We enjoy the fruits of our efforts as we please. We pay taxes to the state to provide the infrastructure that enables us to get on with our own lives. The poor, the sick and the old are someone else’s responsibility. The Law keeps us safe. Our purpose is self-improvement.

We are all individuals running around in swarms, each of us looking out for ourselves. We measure our self-worth by our ability to solve problems, control ourselves and control things around us.

We live in a world of abstractions, dissociated from ourselves.

A constant sense of low-level threat cuts us off from the most important human sense we have: the feelings we have in our bodies. We have become addicts to dopamine fixes in exchange for our attention. We strive to achieve personal goals in a search of meaning. We fill the gaping hole in our emotional lives with distractions, new experiences and buying stuff.

We are hungry ghosts devouring everything in our sight, but we are never satisfied.

The writing is on the wall. We are not just being ravaged by epidemics of stress, anxiety and depression, the systems that regulate climate are failing. If we carry on with business as usual, we face the certain and immanent prospect of catastrophic systems failure and societal breakdown.

We know this but do not know what to do. There is a mountain to climb and there is no map to follow or leader that we can trust. We are rabbits caught in the headlights of a juggernaut of chaos bearing down on us. As individuals we can do nothing. As lots of individuals we can do nothing together.

A compass for ethical action

We need a compass for ethical action to escape the sense of internal conflict. We need to reconnect with ourselves and with others. We need to remember our humanness. We need to disrupt the chronic patterns of reactions that are making us run around in circles like headless chickens.

First, we need to stop and reclaim our attention.

We can find ways of disengaging our attention from the internal narrative; of problem-solving, of self-criticism and blame. We can regulate our social media habit. We can go for walks and just look at things and get into our senses.

Mindfulness and kindness

Mindfulness meditation practice is a more formal approach to retraining attention. It reconfigures our awareness of feelings AND teaches us how to listen to them. This takes effort so long as we are trapped by a separate sense of ourselves: The more we try, the harder it gets. The harder it gets the more we get frustrated. The more we get frustrated, the more we fight with ourselves. The more we fight with ourselves, the more we are trapped in our story…

We can only really escape the traps we make for ourselves when we feel connected to others. We can only really forget ourselves when we feel we are among friends. This is why, traditionally, contemplative practice has always taken place as part of a community.

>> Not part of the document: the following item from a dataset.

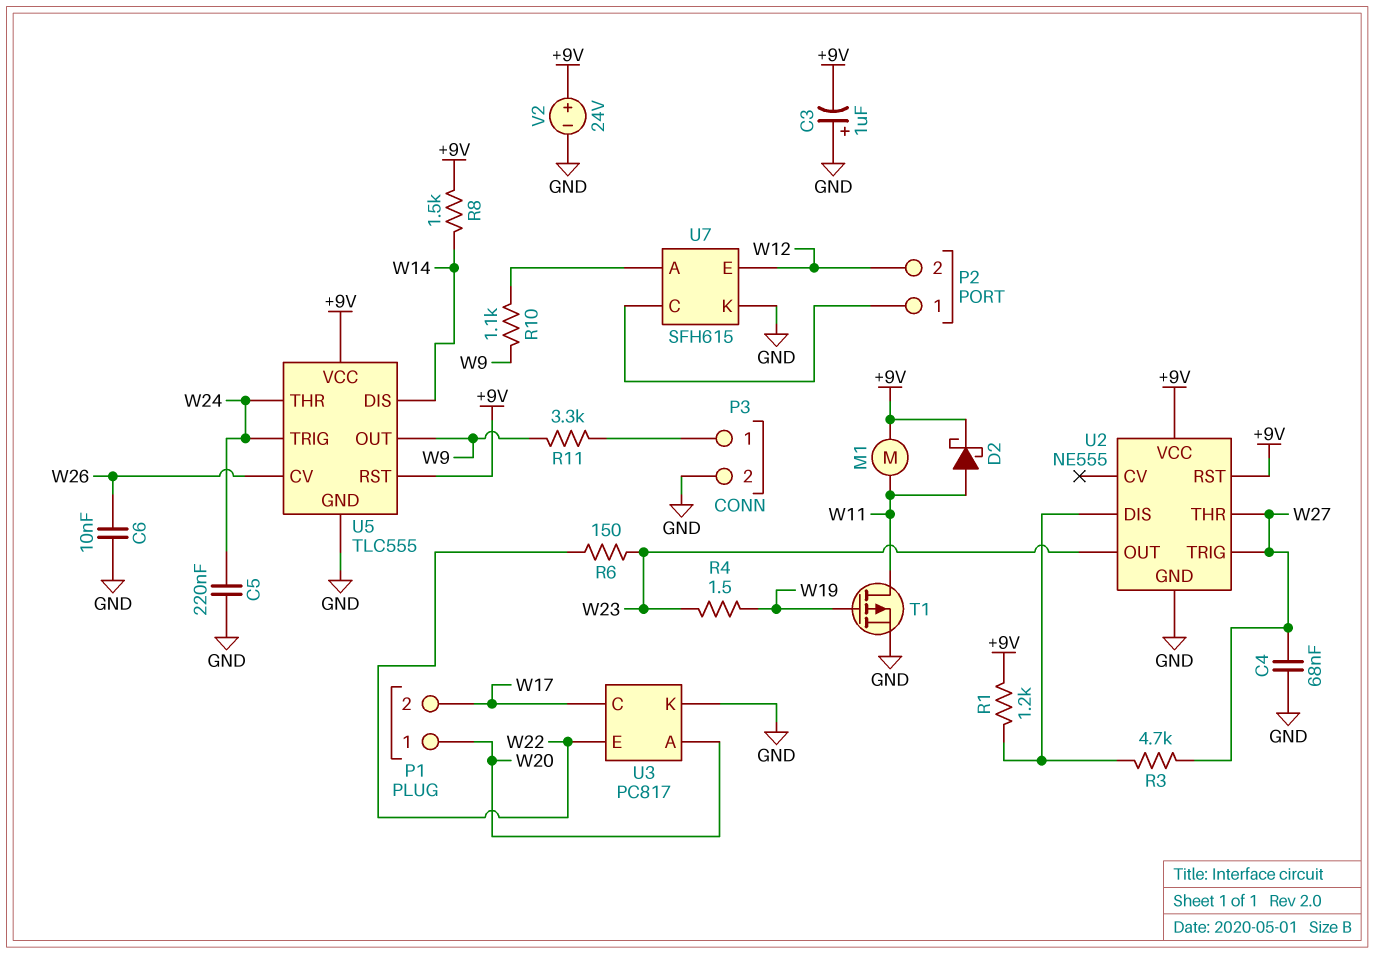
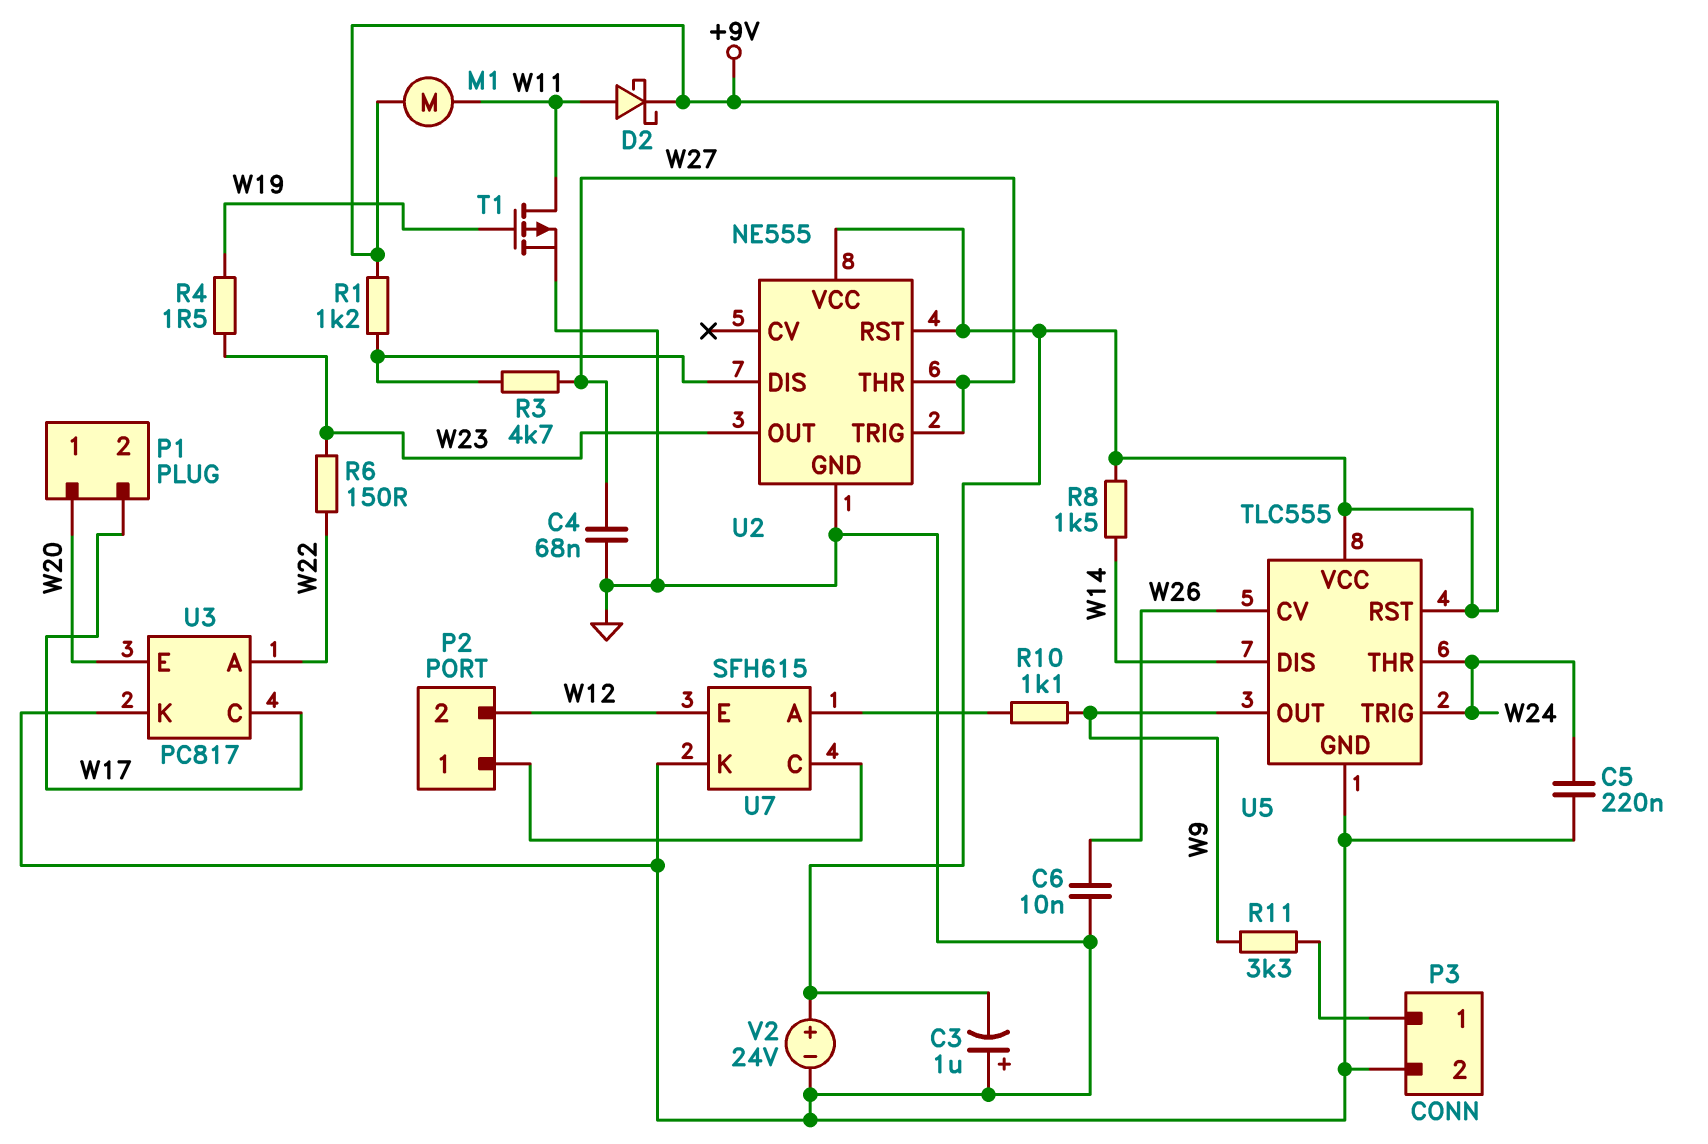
U3 pin A: W20 -> W22
U3 pin E: W22 -> W20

Mindfulness and kindness go together.

We can imagine what it feels like to help an old woman cross the road and feel good about it. If we remain vigilant, we can listen to our feelings to guide us: to cultivate helping, sharing cooperative behaviours that enable us to build strong alliances with others.

We can treasure the intrinsic rewards of sharing instead of hoarding and possessing. We can replace distractions with relationships and build more sustainable social norms based on humane and inclusive values. We can set our intention to connect with others: to talk, to listen and understand each other. Only then can we act collectively to change the status quo.

Purpose

Our life becomes meaningful when we use our feelings to build relationship that enable us to work together – to play and survive as we have done since the beginning of time. We forget ourselves. Things become clearer and we can set intention in a field of possibility. We can tap into the power of the most powerful social mind that nature has created.

The technical solutions are out there but we have failed to implement them so far and time is running out. We have to start by using our feelings as an ethical compass to guide us.

Our challenge is to understand ourselves and then act together.